From the heights of Nuremberg to the stench of Guantanamo; from the Rationalists Jackson and Dodd to the Neo–conservatives Rove et al, we find ourselves trapped in a moral balance, due to previously–decried amoral acts. Those Republicans who find themselves 'appreciating the excellent intelligence provided' by Bush–American torture activities, as determined merely by media sound–bites, negate their allegiance to their Greatest President, Ronald Reagan. As President in the Eighties, he himself was the American President that signed the Convention Against Torture, in the 1980s.


It provides eloquent precise statements regarding State involvement, beginning with Article Two:


  1. Each State Party shall take effective legislative, administrative, judicial or other measures to prevent acts of torture in any territory under its jurisdiction.

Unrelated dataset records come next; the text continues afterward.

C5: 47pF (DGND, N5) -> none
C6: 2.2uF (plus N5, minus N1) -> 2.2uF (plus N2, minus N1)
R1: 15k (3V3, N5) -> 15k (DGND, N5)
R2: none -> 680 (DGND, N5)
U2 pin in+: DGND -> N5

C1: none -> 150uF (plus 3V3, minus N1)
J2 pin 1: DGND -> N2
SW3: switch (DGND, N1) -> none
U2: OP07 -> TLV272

  2. No exceptional circumstances whatsoever, whether a state of war or a threat or war, internal political instability or any other public emergency, may be invoked as a justification of torture.

  3. An order from a superior officer or a public authority may not be invoked as a justification of torture.

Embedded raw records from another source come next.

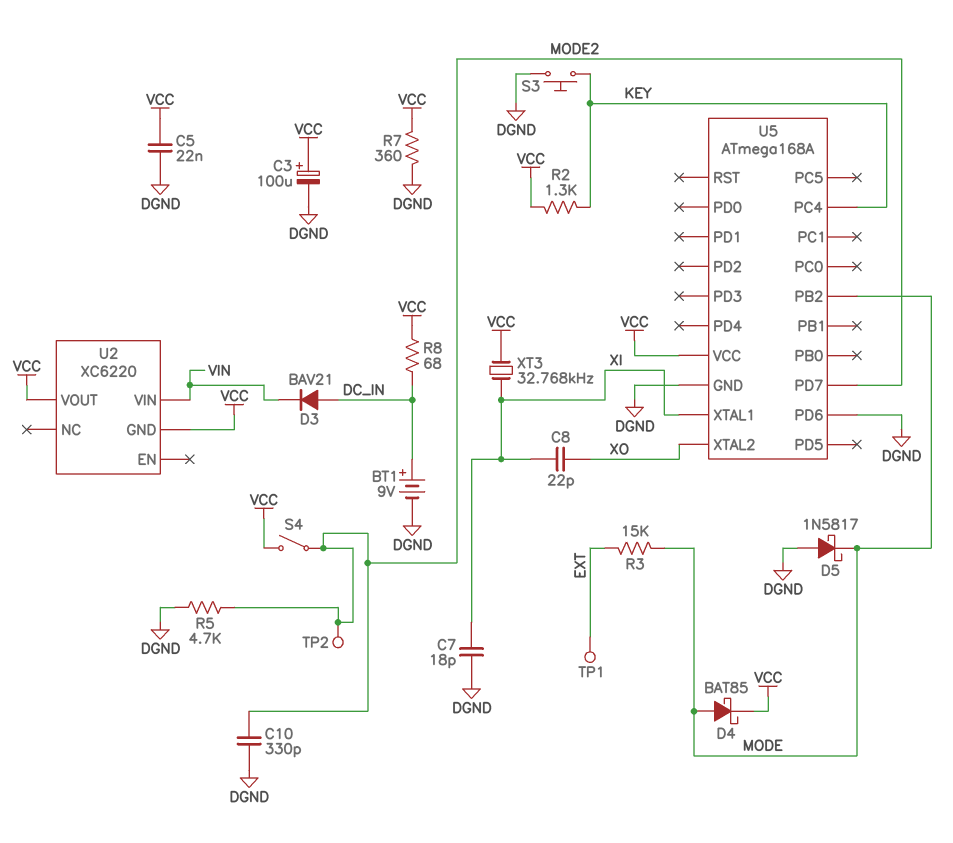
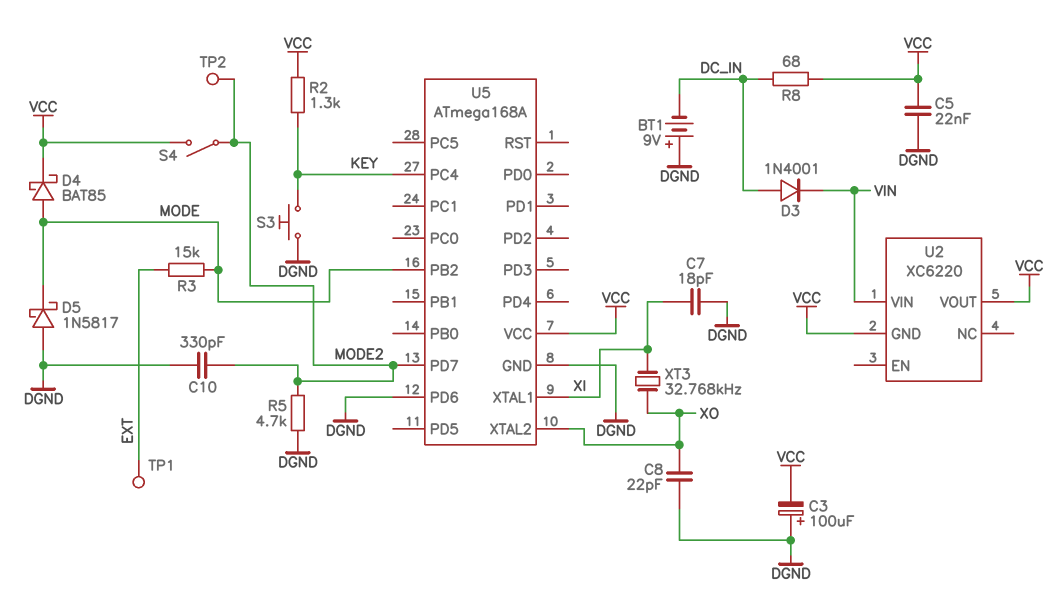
BT1: 9V (plus DC_IN, minus DGND) -> 9V (plus DGND, minus DC_IN)
C3: 100uF (plus VCC, minus DGND) -> 100uF (plus DGND, minus VCC)
C8: 22pF (XI, XO) -> 22pF (DGND, XO)
D3: diode BAV21 (A DC_IN, K VIN) -> diode 1N4001 (A DC_IN, K VIN)
R7: 360 (DGND, VCC) -> none
XT3: 32.768kHz (VCC, XI) -> 32.768kHz (XI, XO)

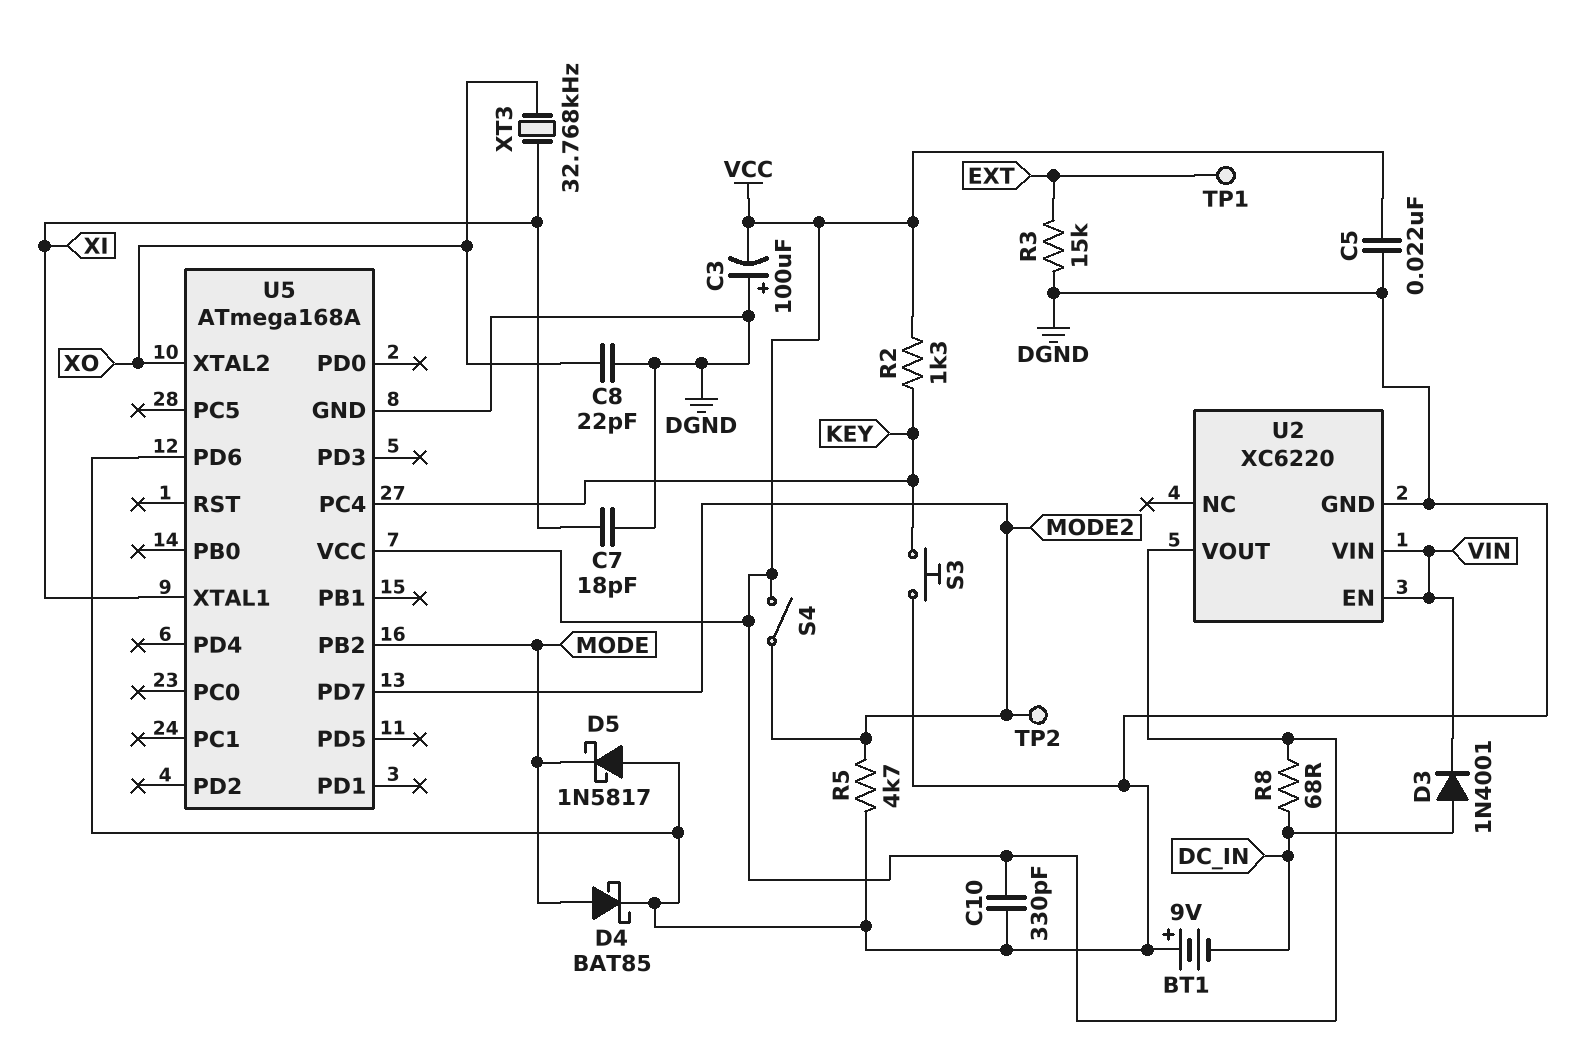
C10: 330pF (DGND, MODE2) -> 330pF (DGND, VCC)
D4: schottky BAT85 (A MODE, K VCC) -> schottky BAT85 (A MODE, K DGND)
R3: 15k (EXT, MODE) -> 15k (DGND, EXT)
U2 pin EN: none -> VIN
U2 pin GND: VCC -> DGND

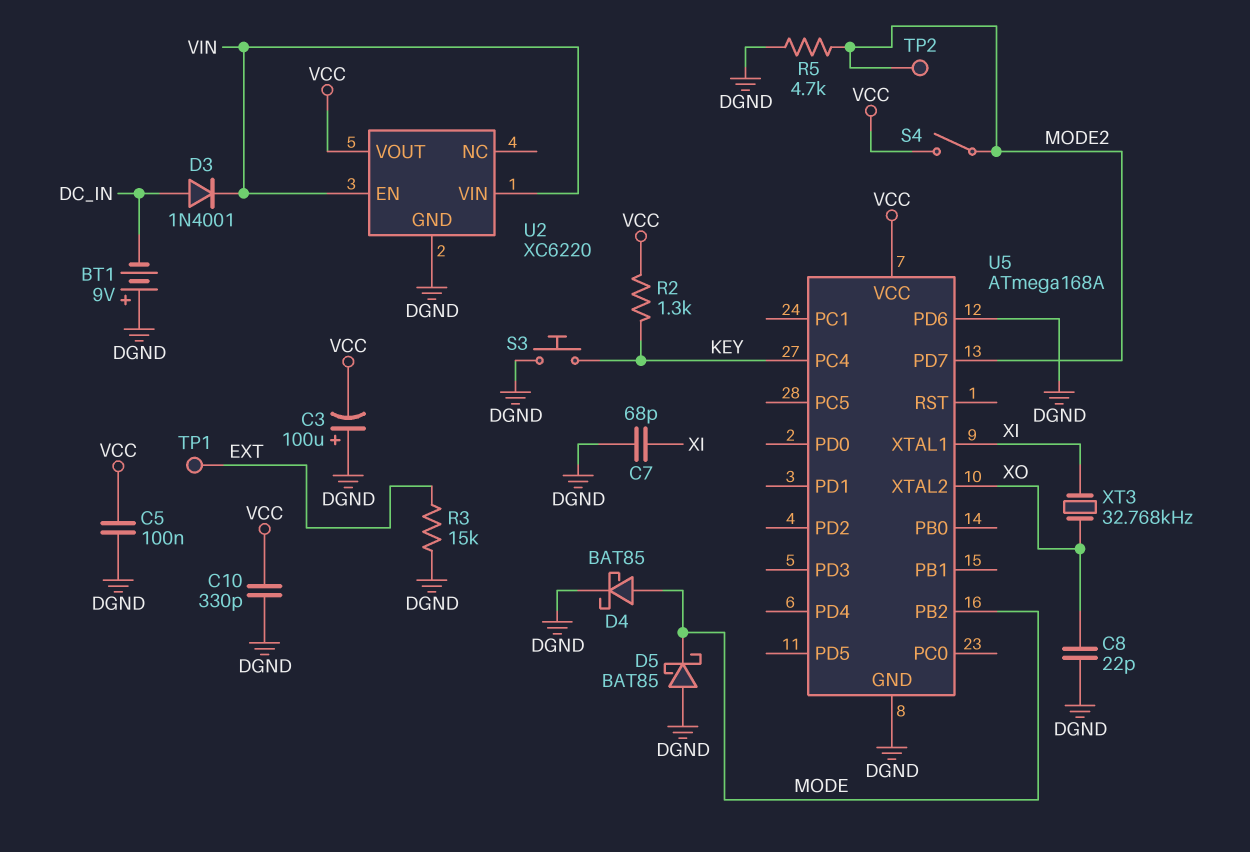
C5: 22nF (DGND, VCC) -> 100nF (DGND, VCC)
C7: 18pF (DGND, XI) -> 68pF (DGND, XI)
D5: schottky 1N5817 (A DGND, K MODE) -> schottky BAT85 (A DGND, K MODE)
R8: 68 (DC_IN, VCC) -> none

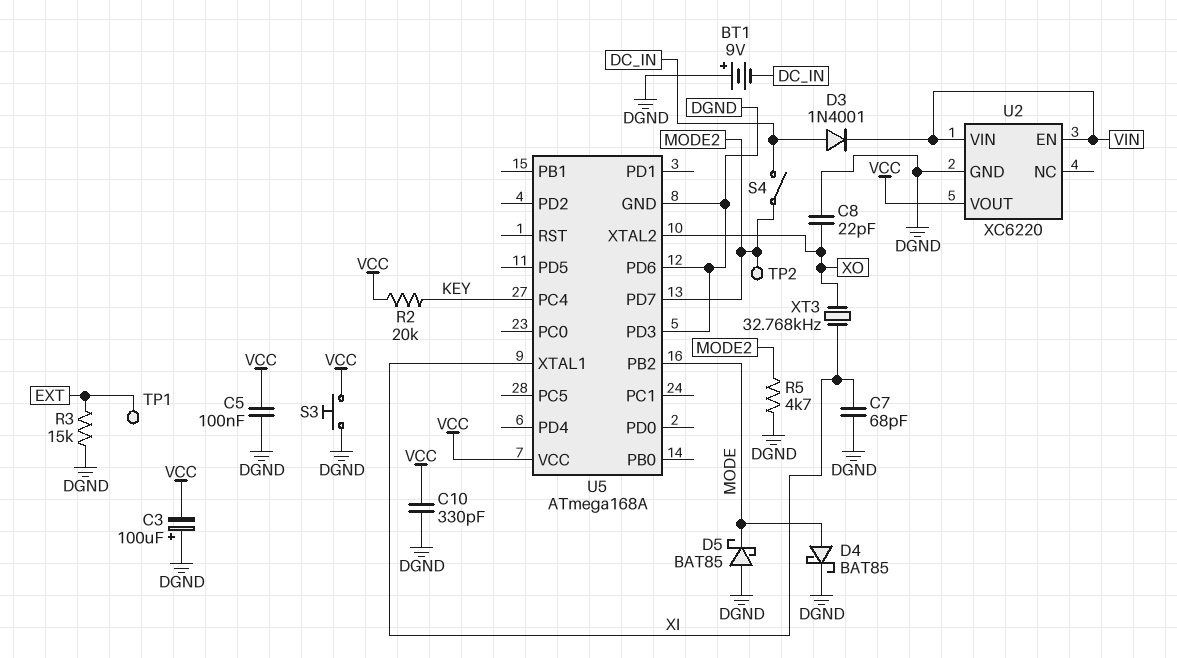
R2: 1.3k (KEY, VCC) -> 20k (KEY, VCC)
S3: button (DGND, KEY) -> button (DGND, VCC)
S4: switch (MODE2, VCC) -> switch (DC_IN, MODE2)
U5 pin PD3: none -> DGND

As to Article 2.1: the USA had all these, prior to Bush;

As to Article 2.2: the USA, with some glaring CIA–proffered

exceptions, respected these prior to Bush;

As to Article 2.3: the USA respected this, prior to Bush.


Proponents of torture appear to have adopted the multi–generational Israeli–Palestinian argument that lies at the root of those peoples' historical situation: “... but look what they did to us!”.


Proponents offer justifications (against the clear mandate of CAT Article 2.3) because these ghastly procedures were implemented through express legal authorization provided by specific US Justice Department and White House attorneys (the 'Memos'). Those acts themselves, of creating legal justifications, are probably prosecutable under applicable US laws, or under CAT Article 2.2: “No exceptional circumstances whatsoever, whether a state of war or a threat or war, internal political instability or any other public emergency...”.


Military people currently use a phrase that has expanded into the general public: 'He's got my back'.


The American proponents of torture must remember 'who's got their back':

Iran, China, Syria, North Korea, Mexico (?), Israel and other radical or eccentric States (as well as America's fictitious “24”, “NCIS”, etc), and two or three well–known Islamic groups.


American opponents of torture may be prouder of the host of organs, States, NGOs, or IGOs that 'have their back': International Law and Treaties, the great majority of OECD States, the United Nations, American Law and Robert Jackson. If Jackson were with us today, would his eloquence wax against neo–proponents of torture? Would his words now echo these?


“How could we ever have forgotten our Nuremberg–era clarity? That the torture which we inflict on these prisoners today is the record on which history will judge us through many tomorrows? What subjugation has Power exacted from Reason?”


+ + + + + + + + +


Obama is inundated with problems that reverberate out of his predecessor's regime. He has access to information now, as President, that he may not have held in the early days of his campaign. Yet der Spiegel reminds us today, that the problems that most divided our recent, pre–Internet United States – Vietnam and Watergate – share moral grounds with the decisions regarding prosecutable offenses arising from Bush's Torture regime. One situation that preceded his entry into office, is Speaker of the House Pelosi's pronouncement that 'impeachment [of Bush] is off the table'.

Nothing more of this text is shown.